- _Your assignment_:
Copy each line from the records below in which the word "dashed" is found.

- _Records supplied_:

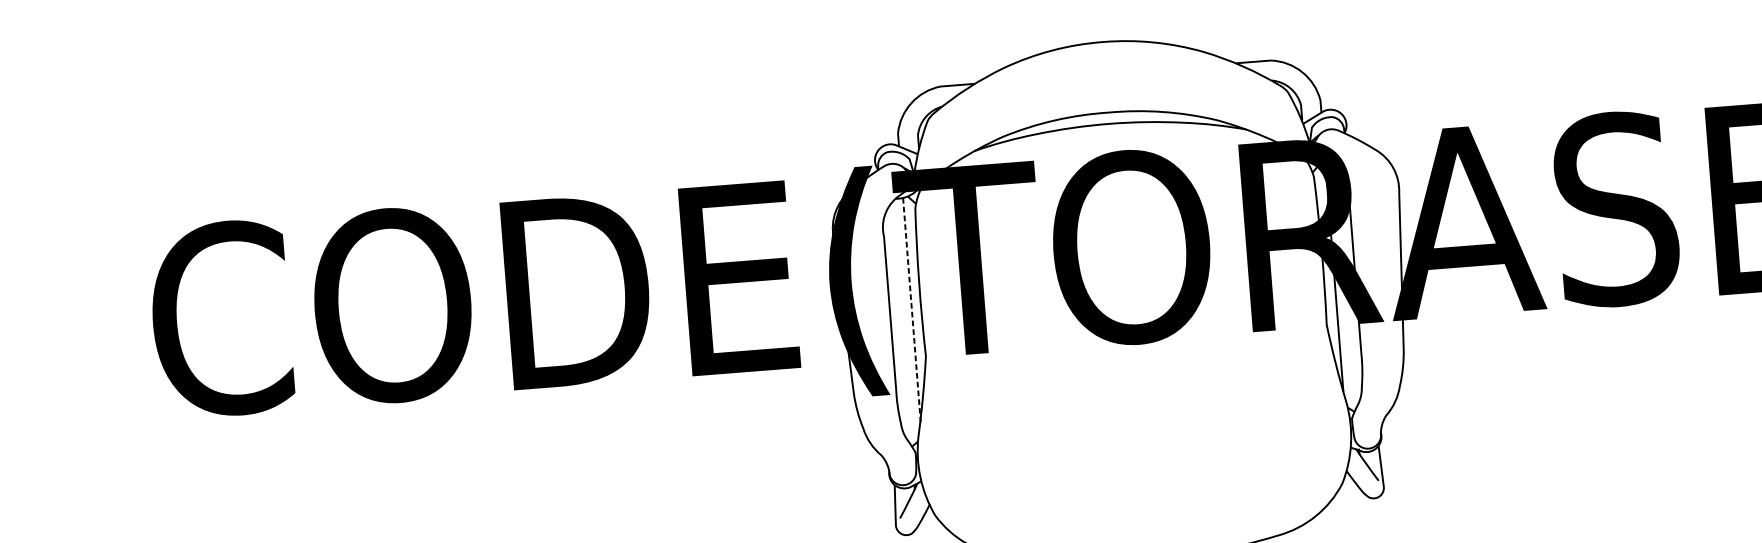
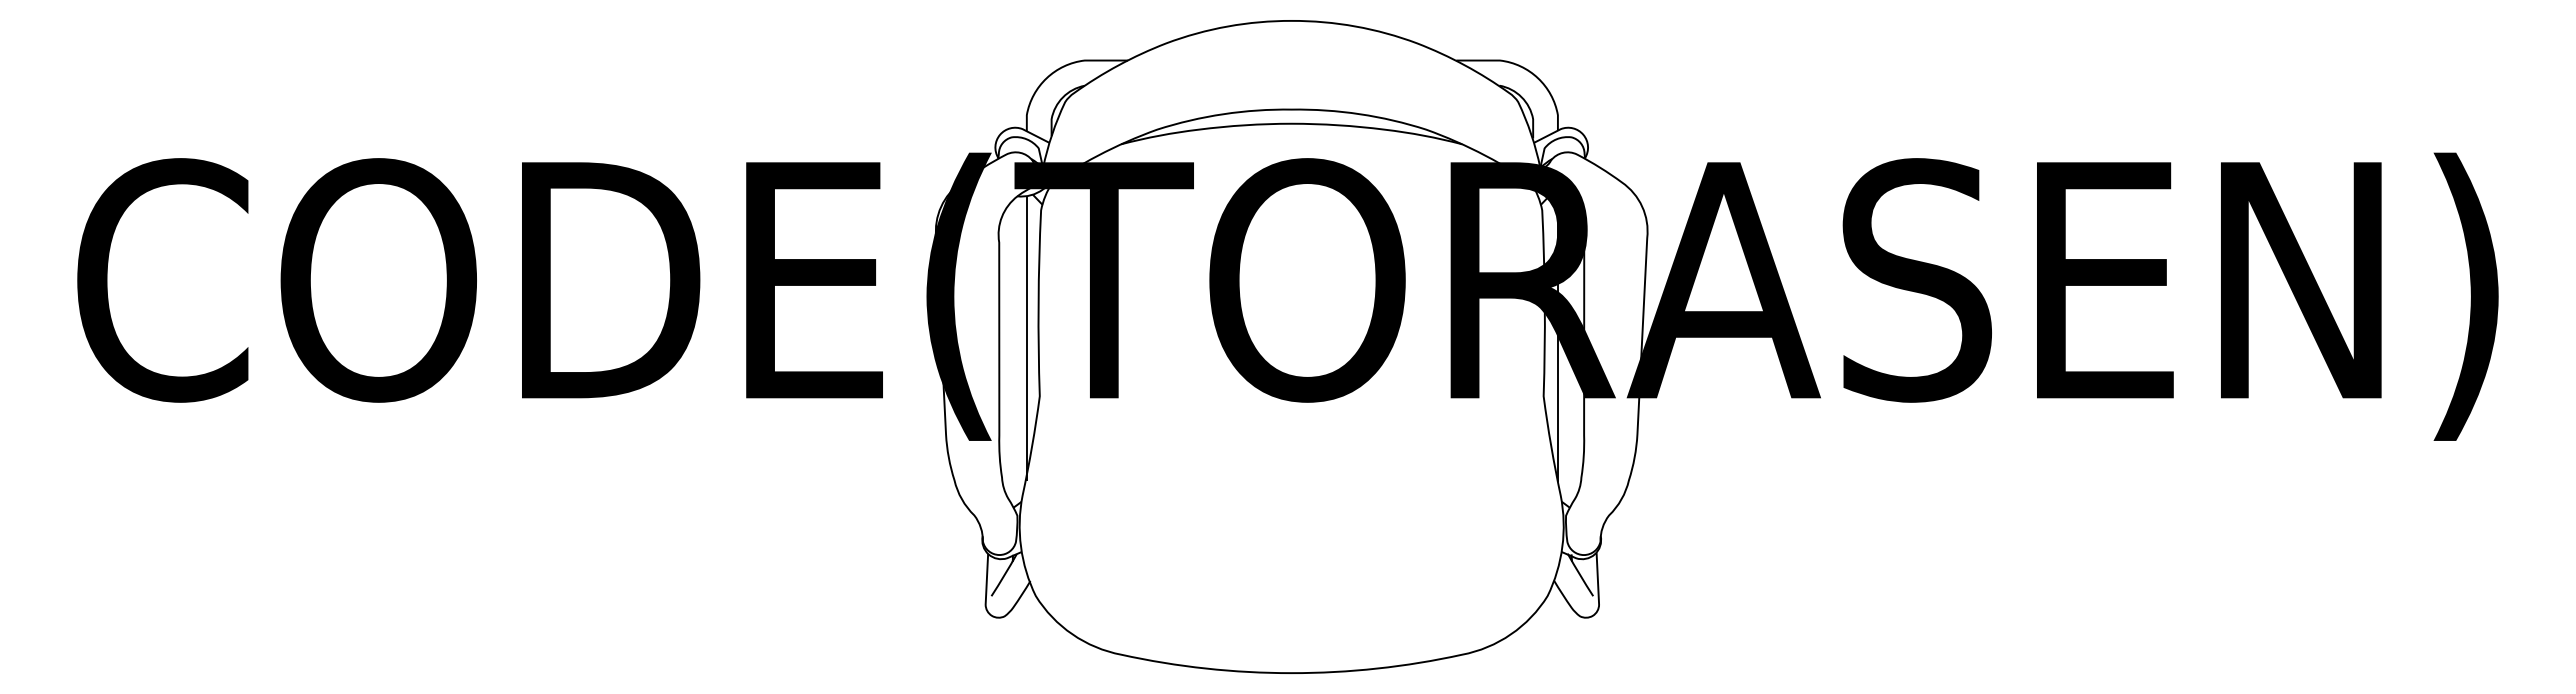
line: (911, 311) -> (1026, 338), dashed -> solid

---

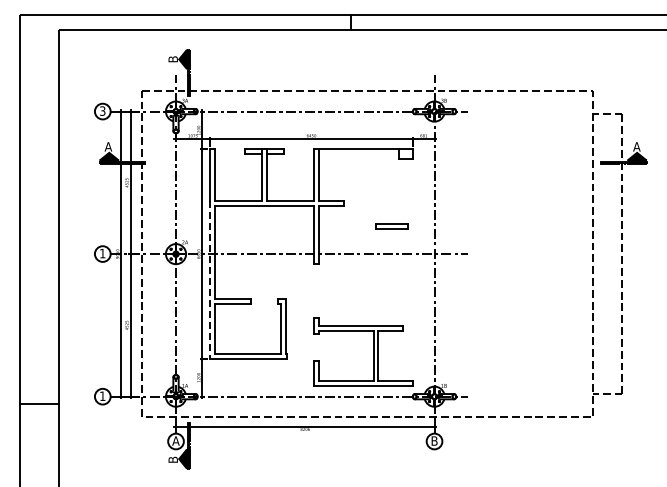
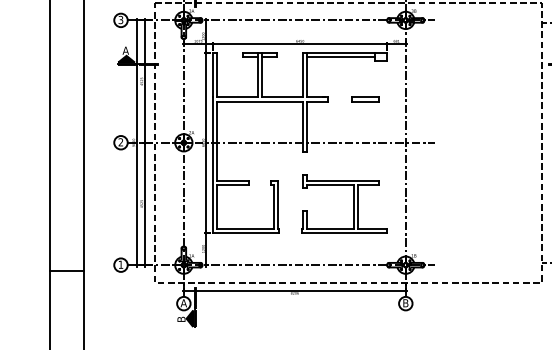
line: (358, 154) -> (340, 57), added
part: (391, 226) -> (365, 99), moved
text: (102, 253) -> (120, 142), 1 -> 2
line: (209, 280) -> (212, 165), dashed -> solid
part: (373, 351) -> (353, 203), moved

---

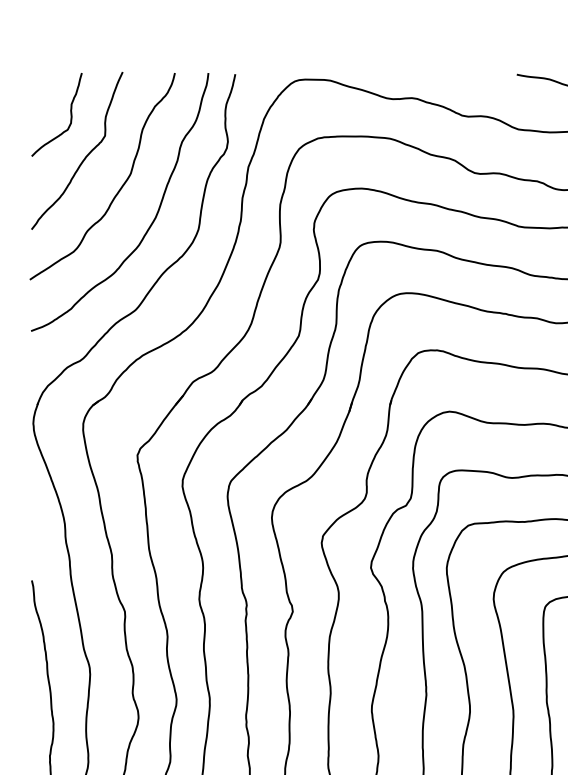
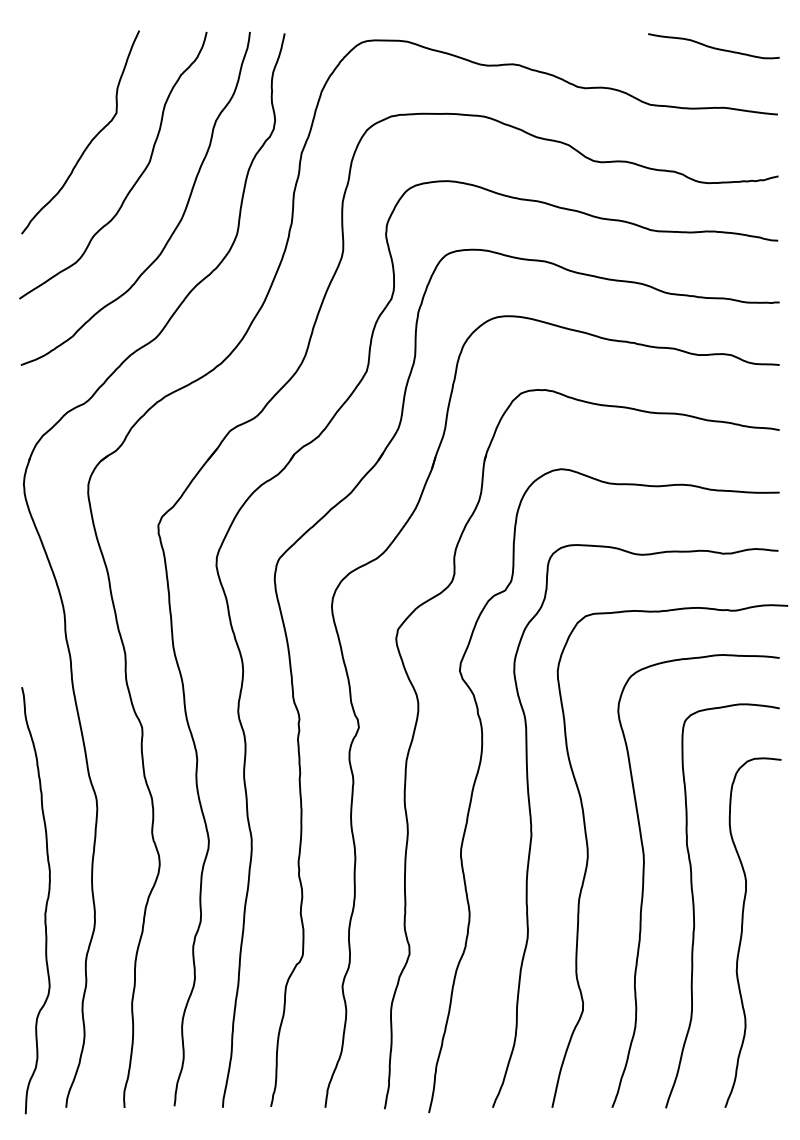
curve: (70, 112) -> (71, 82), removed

- _Result of the task_:
line: (911, 311) -> (1026, 338), dashed -> solid
line: (209, 280) -> (212, 165), dashed -> solid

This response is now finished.